Australia - Green peach aphid insecticide resistance causes concern
Date:04-18-2014
Studies funded by the Grains Research and Development Corporation (GRDC) have found that the extent of insecticide resistance in green peach aphid (GPA) populations across Australia has escalated.
With widespread resistance to synthetic pyrethroids, carbamates and organophosphates existing in Australia’s mainland cropping regions, insect pest management experts say rotating chemical groups and taking advantage of biological control are essential to extend the useful life of available chemistries.
They say heavy reliance on insecticides to manage aphid populations places strong selection pressure on the insect to develop resistance, leaving growers with limited future control options.
GPA is a pest of canola and some pulse crops, and also attacks several horticultural commodities. Aphids can transmit more than 100 plant viruses, such as beet western yellows virus (BWYV) and cucumber mosaic virus (CMV). A combination of BWYV and aphid damage early in the life of a canola crop can cause yield losses of up to 50 per cent.
Research led by science-based company cesar has been investigating GPA insecticide resistance in cropping regions over the past two years, and the findings and implications for growers are outlined in a new GRDC Fact Sheet, Resistance Management for Green Peach Aphid.

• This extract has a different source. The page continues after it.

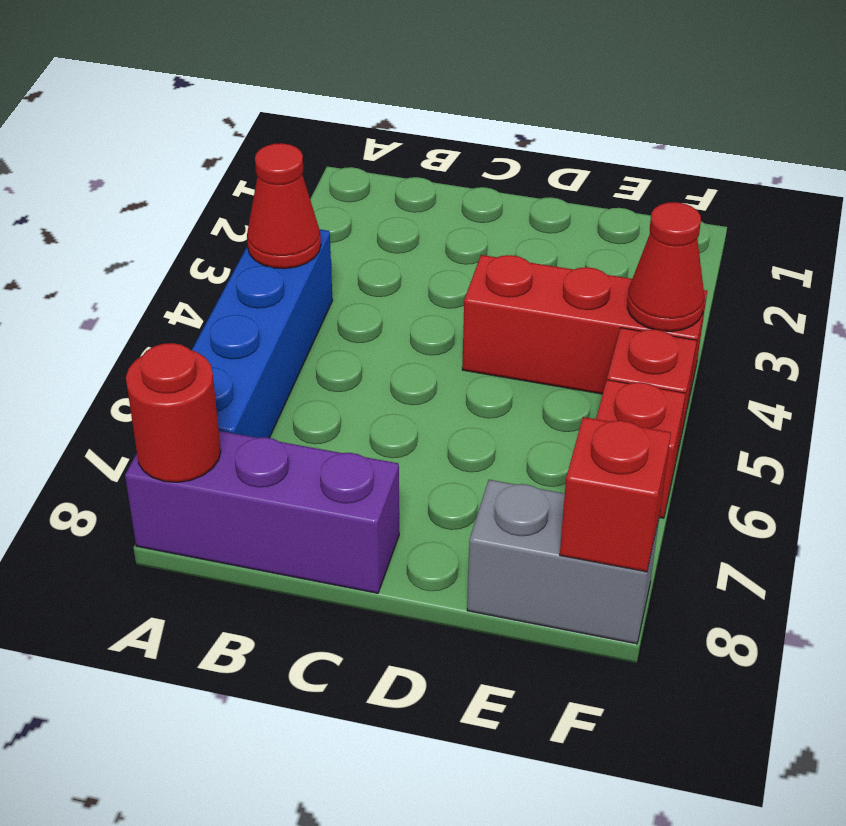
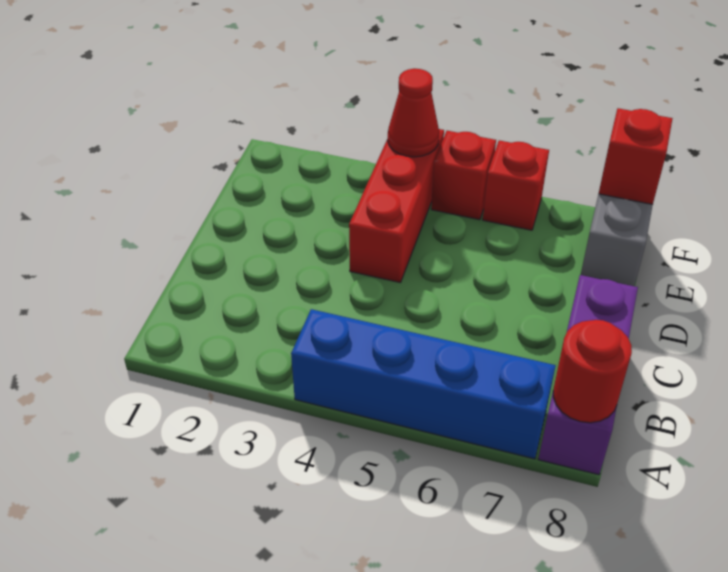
red cone A4 level 2 -> none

Dr Paul Umina, of cesar, says resistance to synthetic pyrethroid insecticides has become significantly more common over the past 10 years. Organophosphate resistance has also been identified in many field populations across all states.
“More alarming was the discovery that more than half of all populations surveyed across Australia were resistant to the carbamate, pirimicarb,” Dr Umina said.
“At the population level, we have identified resistance to all three chemical groups – synthetic pyrethroids, carbamates and organophosphates. GPA resistance to insecticides has been known overseas for some time, however the widespread resistance to all three chemistries is something that has only been observed recently in Australia.”
Dr Umina said the levels of resistance identified were far greater than what was anticipated.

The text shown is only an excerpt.